Condamne M. X... aux dépens ;

Vu l'article 700 du code de procédure civile, rejette les demandes ;

Dit que sur les diligences du procureur général près la Cour de cassation, le présent arrêt sera transmis pour être transcrit en marge ou à la suite du jugement partiellement cassé ;

Ainsi fait et jugé par la Cour de cassation, deuxième chambre civile, et prononcé par le président en son audience publique du douze février deux mille quinze.

MOYEN ANNEXE au présent arrêt

Moyen produit par la SCP Baraduc, Duhamel et Rameix, avocat aux Conseils, pour la caisse de mutualité sociale agricole Sèvres-Vienne.

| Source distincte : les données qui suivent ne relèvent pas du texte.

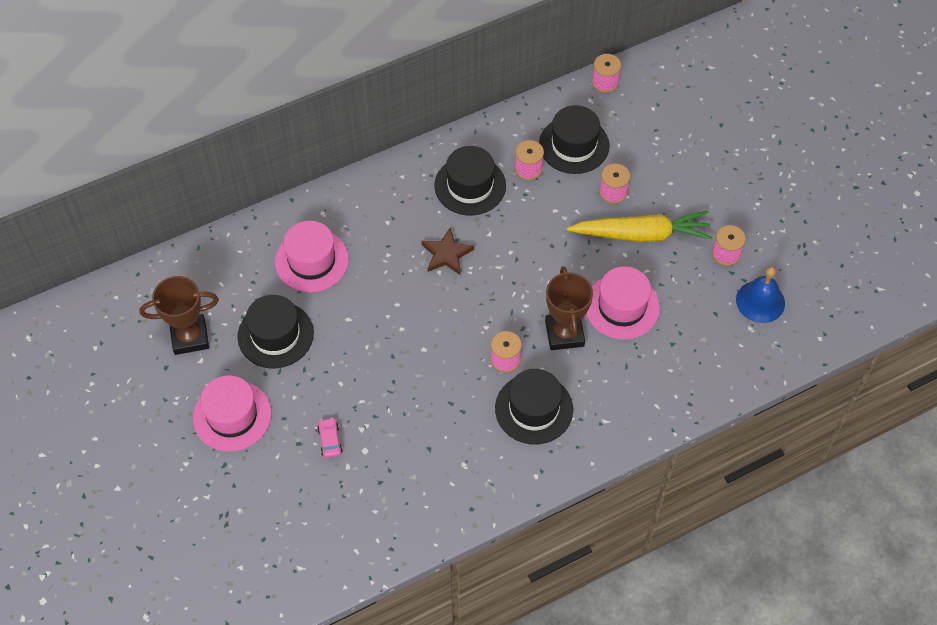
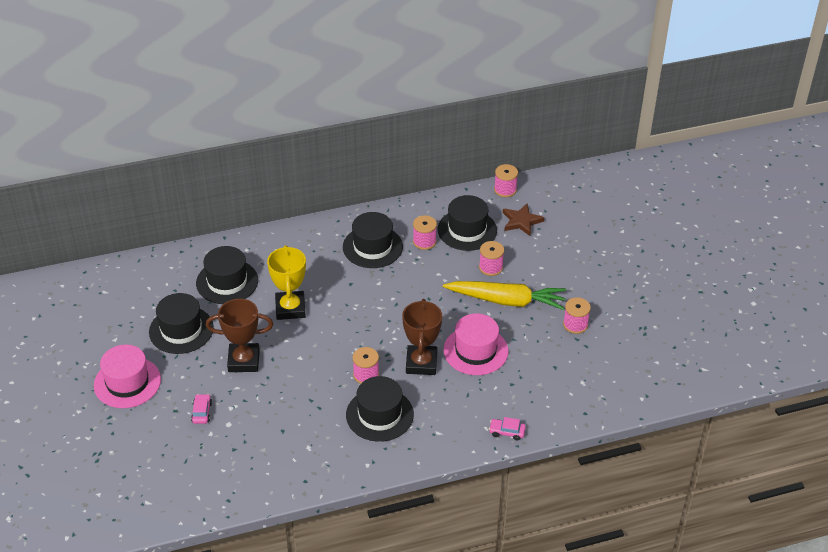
camera: 10 degrees right, 15 degrees down
(190, 337) = (111, 321): brown trophy -> brown trophy (244, 361)
(311, 260) = (227, 282): pink hat -> black hat
(395, 285) = (290, 308): none -> yellow trophy
(446, 254) = (339, 292): brown star -> brown star (521, 221)
(681, 407) = (507, 432): none -> pink car
(760, 301) = (596, 363): blue bell -> none

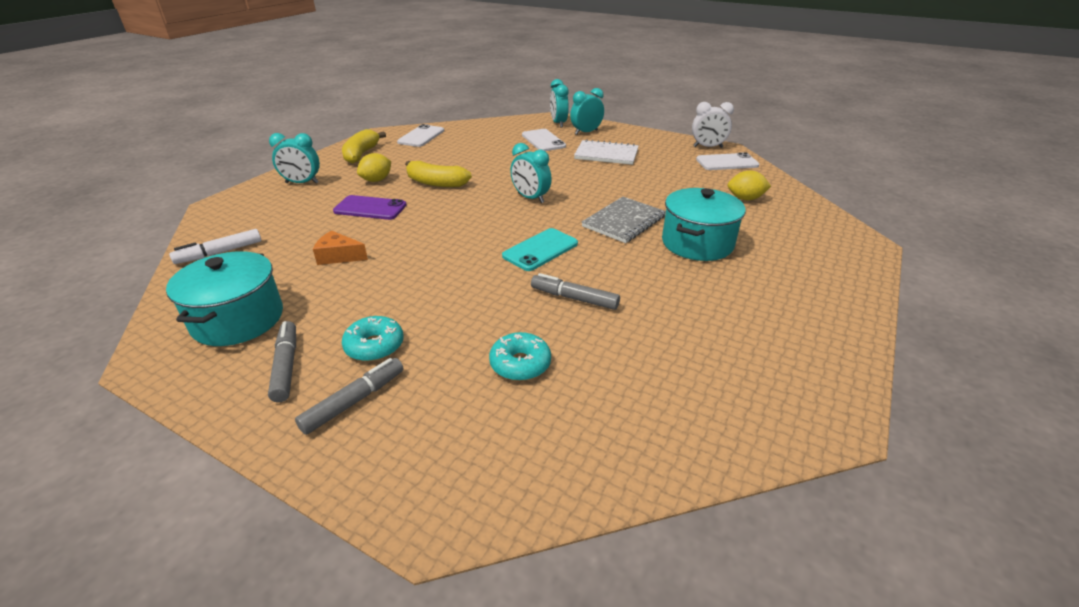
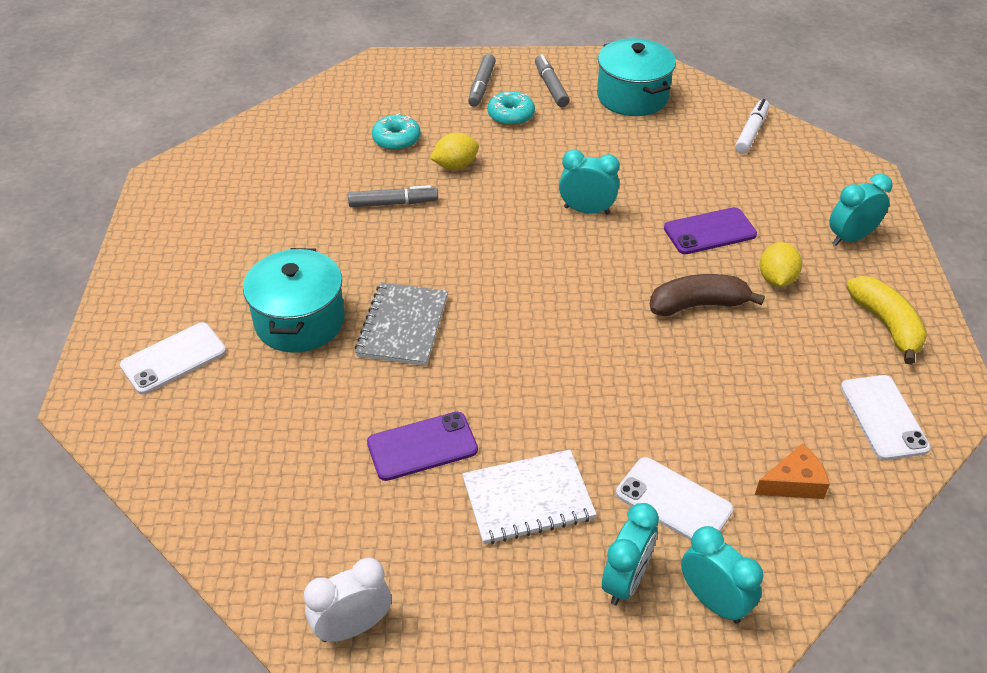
camera: 150 degrees right, 10 degrees up
(286, 366) = (551, 86): grey marker -> grey marker turned 150 degrees counterclockwise
(338, 256) = (646, 166): orange cheese -> orange cheese (793, 483)
(436, 183) = (698, 305): yellow banana -> brown banana
(530, 198) = (549, 325): turquoise clock -> turquoise clock (586, 210)
(540, 250) = (466, 245): turquoise phone -> none
(646, 178) = (422, 446): none -> purple phone
(727, 162) = (301, 568): white phone -> white phone (174, 358)
(745, 199) = (252, 449): yellow lemon -> yellow lemon (455, 166)

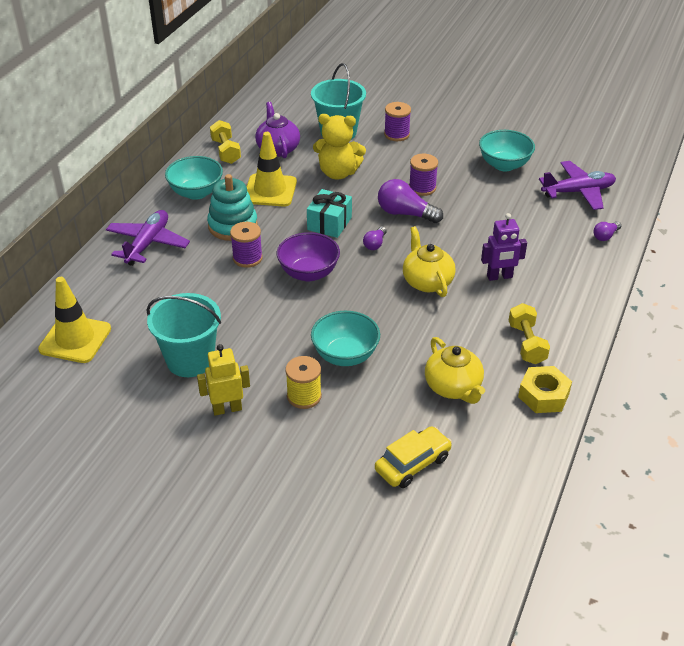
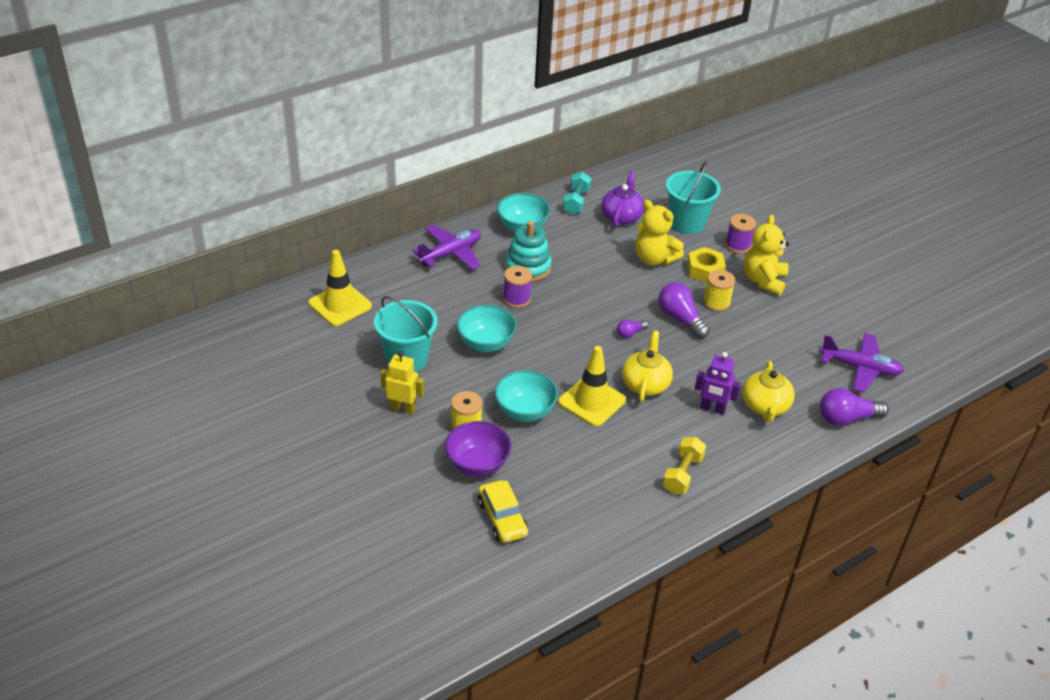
camera: 30 degrees right, 0 degrees up
(226, 151) = (576, 201): yellow dumbbell -> turquoise dumbbell
(270, 190) = (583, 250): yellow traffic cone -> yellow traffic cone (591, 401)
(308, 273) = (554, 333): purple bowl -> purple bowl (477, 464)
(329, 223) = (607, 299): turquoise gift -> none
(412, 464) = (502, 518): yellow car -> yellow car turned 75 degrees clockwise
(422, 188) = (716, 303): purple spool -> yellow spool
(443, 154) = (763, 280): none -> yellow teddy bear
(453, 387) = (588, 478): yellow teapot -> yellow teapot (765, 406)
(504, 165) = (812, 314): turquoise bowl -> turquoise bowl (486, 343)
(543, 395) = (656, 521): yellow nut -> yellow nut (705, 270)
(605, 236) = (846, 418): purple light bulb -> purple light bulb, size x1.87

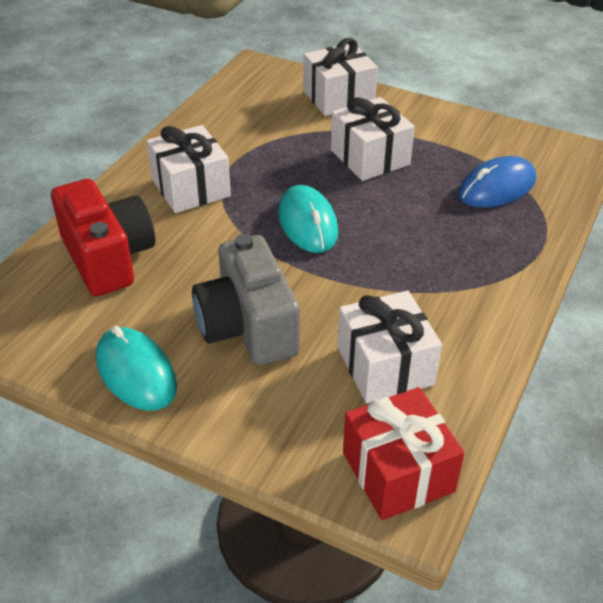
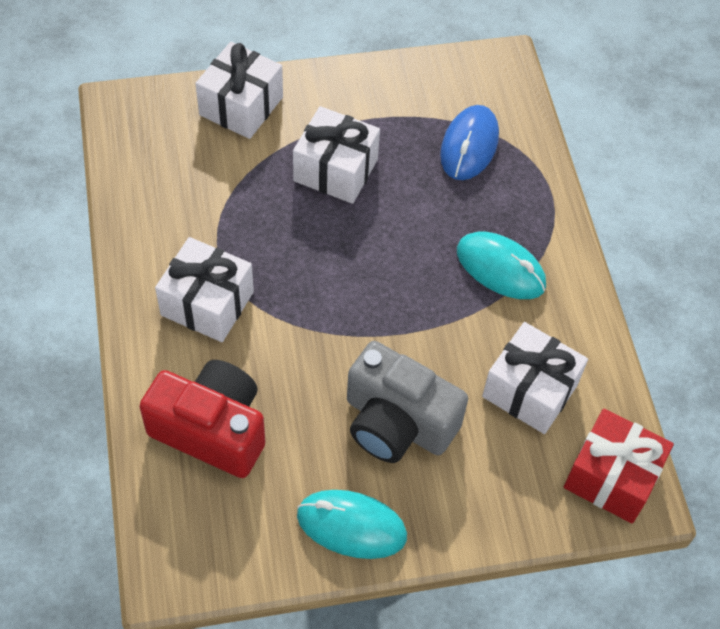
camera: 40 degrees left, 15 degrees up
(307, 223) = (348, 282): turquoise mouse -> turquoise mouse (500, 268)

IL EST FAIT GRIEF au jugement attaqué, qui a constaté que M. X... avait cessé son activité le 5 mai 2009, d'avoir dit que les cotisations calculées sur la base des trois années précédentes à l'année 2009 se chiffraient à la somme de 1.259,08 ¿ et d'avoir en conséquence condamné M. X... à ne payer que ladite somme, avec intérêts de droit à compter de la demande ;

AUX MOTIFS QUE les articles R 731-57 du code rural et L 722-9, L 722-10 et L 722-15 prévoient que les calculs de cotisations sont fixés au premier jour de chaque année civile au titre de laquelle elles sont dues ; que ces textes n'indiquent pas que ces cotisations soient exigibles pour l'année entière dans la mesure où il a été mis fin à l'activité du redevable en cours d'année ; que la Mutualité sociale agricole Sèvres-Vienne, dans sa lettre adressée à M. X... le 28 juin 2012, reconnaît que M. X... a cessé son activité au 5 mai 2009 ; que la cotisation est due pour la période de 4 mois et 5 jours, soit une somme de 1.259,08 ¿ ;

ALORS QUE pour le calcul des cotisations, la situation du chef d'exploitation ou d'entreprise agricole est appréciée au premier jour de l'année civile au titre de laquelle elles sont dues ; qu'en cas de cessation d'activité au cours d'une année civile, le chef d'exploitation ou d'entreprise agricole est tenu au paiement des cotisations au titre de l'année civile entière ; qu'en jugeant néanmoins, pour ne valider la contrainte qu'au prorata de la période d'activité de M. X..., soit une période de 4 mois et 5 jours, que les articles R 731-57, L 722-9, L 722-10 et L 722-15 n'indiquent pas que les cotisations sont exigibles pour l'année entière lorsqu'il a été mis fin à l'activité du redevable en cours d'année, le tribunal a violé l'article L. 731-10-1 du code rural et de la pêche maritime.